Contrariamente allo scorso luglio, gli scontri iniziati domenica in Nagorno-Karabakh non si stanno concludendo rapidamente. La prospettiva di una escalation peggiore di quella avvenuta nel 2016, paventata ieri da alcuni esperti, si sta puntualmente realizzando e i combattimenti sono proseguiti durante la giornata di oggi.
Baku e Erevan hanno dichiarato la legge marziale e richiamato i riservisti, rinunciando, per ora, a qualsiasi velleità di dialogo. Senza un deciso intervento internazionale, i due paesi si contenderanno con le armi il controllo del Nagorno-Karabakh, territorio de iure parte dell’Azerbaigian, ma de facto indipendente grazie al supporto armeno.
La situazione sul campo
La nebbia della guerra è salita fitta sulla regione e la situazione sul campo non è chiarissima. Secondo quanto dichiarato questa mattina dal ministero della Difesa di Baku, le truppe azere avrebbero conquistato alcune colline in posizione strategica intorno al villaggio di Talish, zona fulcro dei combattimenti nel 2016. Tale affermazione è stata parzialmente confermata da parte armena, con il presidente del Nagorno-Karabakh, Arayik Harutyunyan che ha ammesso la perdita di alcuni territori nell’area di Talish ieri sera. Questa mattina, però, il consiglio di Sicurezza del Nagorno-Karabakh ha dichiarato che le posizioni conquistate dagli azeri, sarebbero state riprese.

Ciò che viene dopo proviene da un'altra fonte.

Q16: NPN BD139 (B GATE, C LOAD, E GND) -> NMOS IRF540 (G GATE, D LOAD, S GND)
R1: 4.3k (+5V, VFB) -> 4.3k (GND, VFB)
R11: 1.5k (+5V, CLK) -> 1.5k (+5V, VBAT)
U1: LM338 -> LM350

La morte e il ferimento di centinaia di persone – tra soldati e civili – sono la conseguenza più certa di questi due giorni di conflitto. Il ministero della Difesa armeno ha pubblicato una lista con le date di nascita di sedici caduti che includeva dieci ragazzi nati dopo il duemila. Come tutte le guerre, anche questa è combattuta dai giovanissimi che in entrambi i paesi sono costretti a svolgere due anni di servizio militare al compimento della maggiore età.
Le reazioni internazionali
La gravità dell’escalation ha riportato sull’agenda della comunità internazionale un conflitto spesso dimenticato. Ieri, erano arrivati gli inviti a riprendere il dialogo da parte del Gruppo di Minsk dell’OSCE – l’ente internazionale preposto a risolvere il conflitto – e di ONU, Russia, Iran, Francia e Unione Europea. Oggi, dopo un lungo silenzio, si è espresso anche il presidente degli Stati Uniti, Donald Trump, condannando gli scontri in corso nella regione e invitando il Gruppo di Minsk a riprendere i negoziati.
Al contempo, il presidente della Turchia, Recep Tayyip Erdogan, ha dichiarato il suo supporto all’Azerbaigian, invitato l’Armenia a ritirarsi dai “territori azeri occupati” e criticato duramente l’OSCE per non essere riuscita a prevenire il conflitto.
Le tempistiche del conflitto
Come era già chiaro a luglio, una nuova escalation in Nagorno-Karabakh era solo questione di tempo. L’analista Thomas de Waal ha sottolineato che è l’Azerbaigian ad avere interesse ad alterare lo status quo che si è venuto a creare con il cessate del fuoco del 1994 e che vede parte del territorio azero sotto il controllo armeno.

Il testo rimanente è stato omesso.